Preparation of SNS Cobalt(II) Pincer Model Complexes of Liver Alcohol Dehydrogenase

This method can be used to prepare a chemical model complex of an enzyme liver alcohol dehydrogenase and to grow single crystals. The advantages of this technique are that the complex formation is facile and that the recrystallization method can be applied to the preparation of other coordination complexes. This method can provide insight into the preparation and recrystallization of inorganic coordination compounds and can be applied to any compound of interest to grow single crystals.

It takes practice to grow the single crystals. The key is to make the acetonitrile solution that contains the metal complex as concentrated as possible. To prepare complex four, add 0.121 grams of 2, 6-BIS-N-isopropyl-N’methyleneimidzole-2-thione-pyridine and 0.0851 grams of cobalt II chloride hexahydrate to a 100 milliliter round bottom flask containing 15 milliliters of acetonitrile.

The reaction should change from a light yellow color to emerald green immediately after the cobalt II chloride hexahydrate is added.

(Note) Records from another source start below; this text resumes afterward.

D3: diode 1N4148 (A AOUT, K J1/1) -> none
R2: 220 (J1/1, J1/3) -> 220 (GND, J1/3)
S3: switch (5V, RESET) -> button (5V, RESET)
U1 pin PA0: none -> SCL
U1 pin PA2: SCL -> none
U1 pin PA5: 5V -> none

Then reflux and stir the reaction for 20 hours to ensure complete reaction before using a rotovap under reduced pressure to remove the solvent. For chloro-N3-S, S, N-2, 6-BIS-N-isopropyl-N’methyleneimidzole-2-thione-pyridine cobalt II tetrachlorocobaltate recrystallization by slow vapor diffusion, dissolve the solute in 10 milliliters of acetonitrile, filer the solution, then aliquot the solution evenly between one dram vials.

Add 1.5 milliliters of fresh acetonitrile solution to each vial and snugly cap the vials with cotton. Place the vials in a 240 milliliter jar containing 50 milliliters of diethyl ether and close the jar with a cap. Then allow the crystals to grow for up to a week.

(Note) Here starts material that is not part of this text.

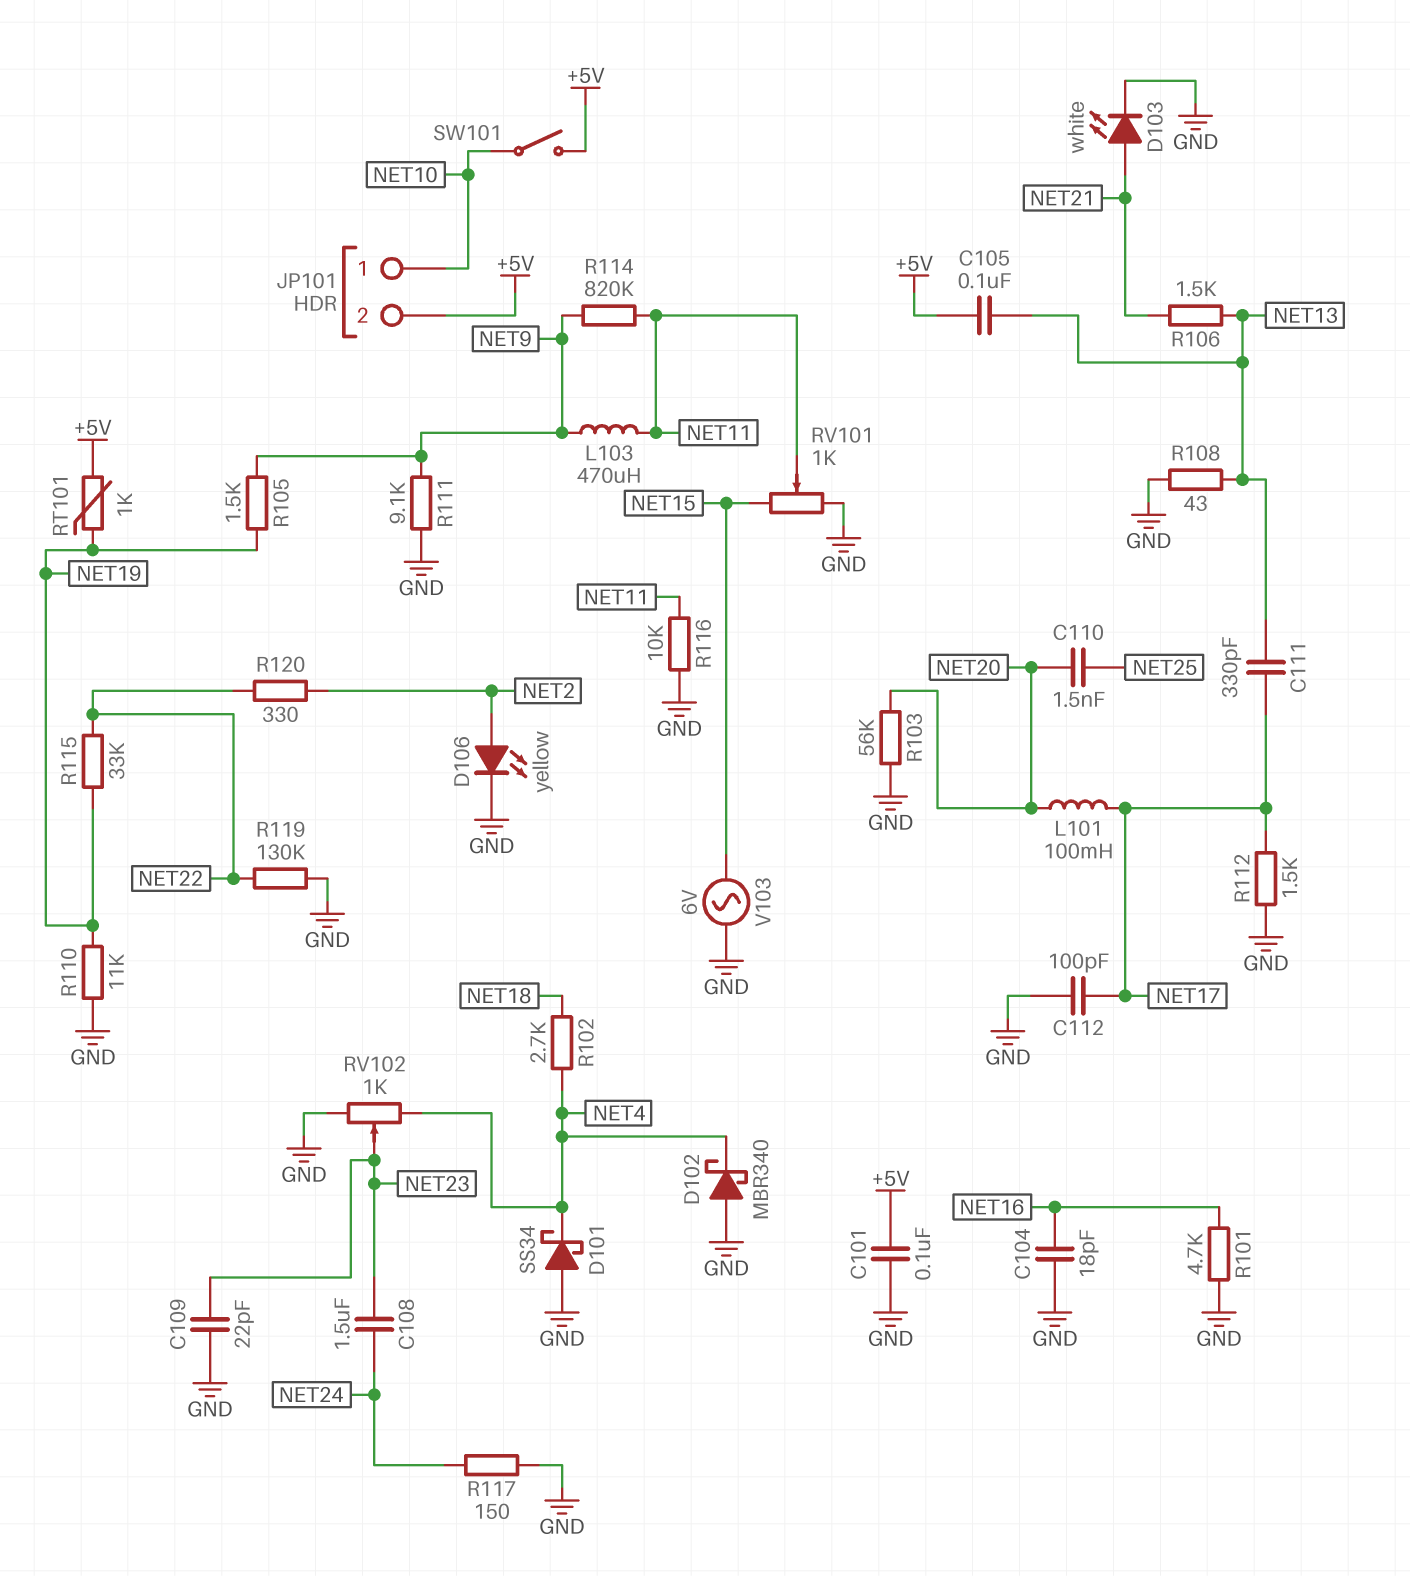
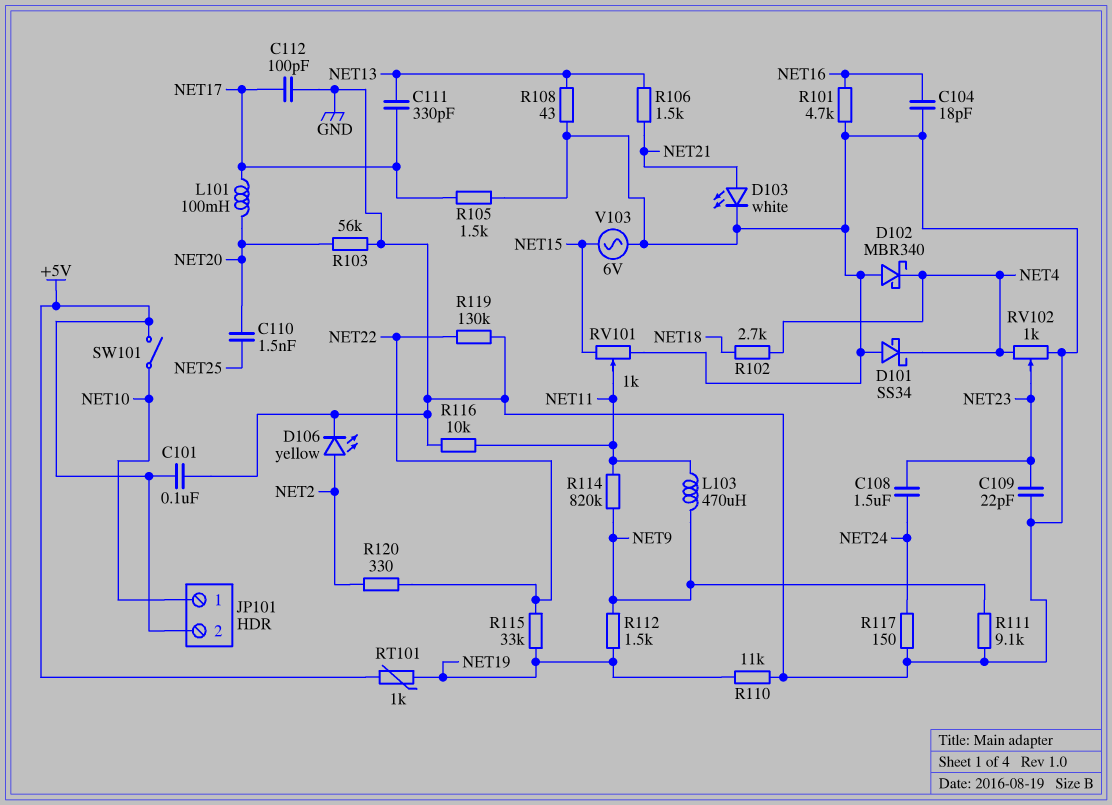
C105: 100nF (+5V, NET13) -> none
R105: 1.5k (NET9, NET19) -> 1.5k (GND, NET17)
R112: 1.5k (GND, NET17) -> 1.5k (NET9, NET19)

To prepare complex five, add 0.183 grams of 2, 6-BIS-N-isopropyl-N’methylenetriazole-2-thione-pyridine and 0.223 grams of cobalt II chloride hexahydrate to 15 milliliters of acetonitrile in a 100 milliliter round bottom flask. The reaction should change color from a light yellow color to royal blue immediately after the cobalt II chloride hexahydrate is added. Then reflux and stir the reaction for 20 hours to ensure complete reaction before removing the solvent using a rotovap under reduced pressure.

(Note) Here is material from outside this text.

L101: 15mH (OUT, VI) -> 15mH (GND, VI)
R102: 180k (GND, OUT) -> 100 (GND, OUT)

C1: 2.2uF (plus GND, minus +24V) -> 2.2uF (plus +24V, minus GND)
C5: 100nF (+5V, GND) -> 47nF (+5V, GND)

For chloro-N3-S, S, N-2, 6-BIS-N-isopropyl-N’methylenetriazole-2-thione-pyridine cobalt II tetrachlorocobaltate recrystallization by slow vapor diffusion, dissolve the solute in 10 milliliters of acetonitrile and filter the solution before aliquoting the solution evenly in one dram vials. Fill each vial with 1.5 milliliters of acetonitrile solution and snugly cap the vials with cotton. To grow high-quality single crystals, it’s critical that the cotton plug fits snugly within the one dram vial.

We use a little less than one cotton ball for each vial. Then place the vials in a jar containing 50 milliliters of diethyl ether, close the jar with a cap, and allow the crystals to grow for up to a week. The synthesis of complexes four and five can be successfully carried out by reacting an acetonitrile solution containing a bis-thione ligand precursor with cobalt II chloride hexahydrate.

The acquisition of single crystals of complexes four and five via slow vapor diffusion is an excellent method for growing single crystals for hard to crystallize samples. Elemental analysis of the recrystallized complexes suggests that complexes four and five are pure because the calculated percentages of carbon, hydrogen, and nitrogen are in excellent agreement with the found percentages of carbon, hydrogen, and nitrogen. In addition, ultraviolet visible spectroscopy of complexes four and five reveals that complex four exhibits three peaks in the visible region at 680, 632, and 589 nanometers, and that complex five exhibits four peaks in the visible region at 682, 613, 588, and 573 nanometers.

The most important thing to remember is that when you prepare the complex, you must add cobalt chloride hexahydrate to an acetonitrile solution that contains a ligand precursor. The recrystallization method can be applied to any organic or inorganic compound that is difficult to recrystallize. We are currently preparing cobalt II complexes that do not contain cobalt in the counter-anion and screening the complexes for their reactivity.

Be sure to conduct all of the reactions in a fume hood.